Segundo Ferreira, a marca tem um posicionamento de preço mais baixo, o que seria importante em um contexto de consumo mais contraído. No entanto, o baixo “grau de prontidão” da marca exige um trabalho de fundo para o relançamento em 2026. A partir do próximo ano, a Avon deve adotar um modelo operacional mais ágil, focado em digitalização, inovação e revisão completa de todos os seus produtos.
Oportunidade de Reversão e Consumo Acessível
Analistas do setor veem na reestruturação uma oportunidade real de recuperação de vendas. Ana Paula Tozzi, da AGR Consultores, explica que a Avon, sem o peso do atraso na fusão com a Natura, deve melhorar sua performance no próximo ano.
O foco da marca em produtos mais acessíveis — um eixo de preço menor que o da Natura — é considerado uma estratégia inteligente. Roberto Kanter, consultor de negócios, destaca que produtos acessíveis geram volume, o que corrige a curva de receita. Para ter sucesso, a Avon precisa entregar qualidade dentro de um preço competitivo para recuperar a percepção de “boa compra” e expandir sua base.
Modernização e Conexão com a Geração Z
A reestruturação precisa ir além do preço, mirando o branding e a conexão com as novas gerações. A Avon, embora possua forte memória afetiva no Brasil, precisa se atualizar.
Os analistas sugerem que a reestruturação deve incluir:
Reposicionamento de Marca: Campanha mais moderna para reconquistar a Geração Z, que não possui tanta familiaridade com a Avon.
Pipeline de Lançamentos: Criação de um calendário consistente, com parcerias (collabs) e uso estratégico de influenciadores.

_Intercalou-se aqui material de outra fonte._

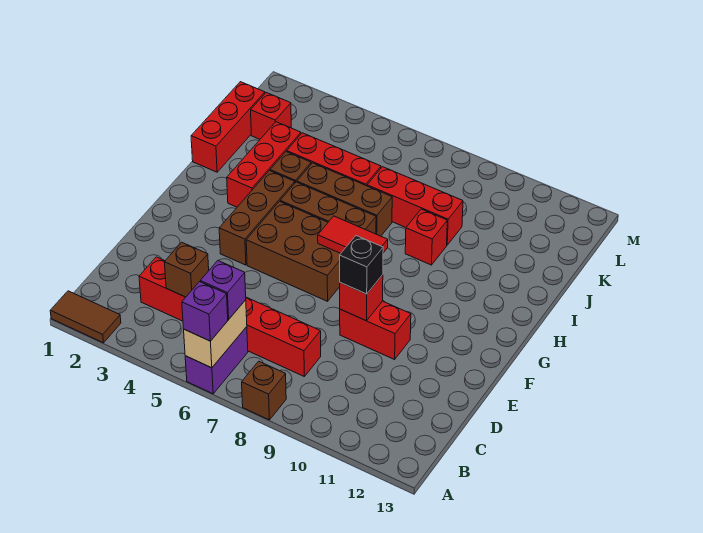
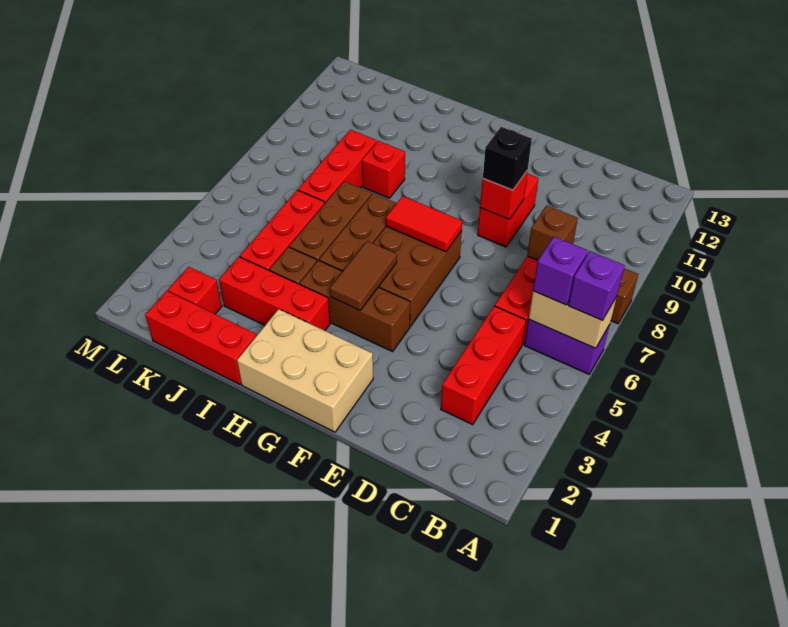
brown tile A1:A2 level 1 -> brown tile G4:G5 level 2
brown brick C4 level 2 -> brown brick C8 level 2
none -> tan brick F1:H2 level 1
red tile G7:G8 level 2 -> red tile F7:G7 level 2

Integração Digital: Modernização da comunicação em plataformas online, sobretudo redes sociais, e melhoria na integração entre portfólio e canais de venda direta.
Kanter conclui que uma reestruturação bem feita, com um pipeline consistente de novidades e uma narrativa mais atual, tem potencial real para reverter a curva negativa da marca.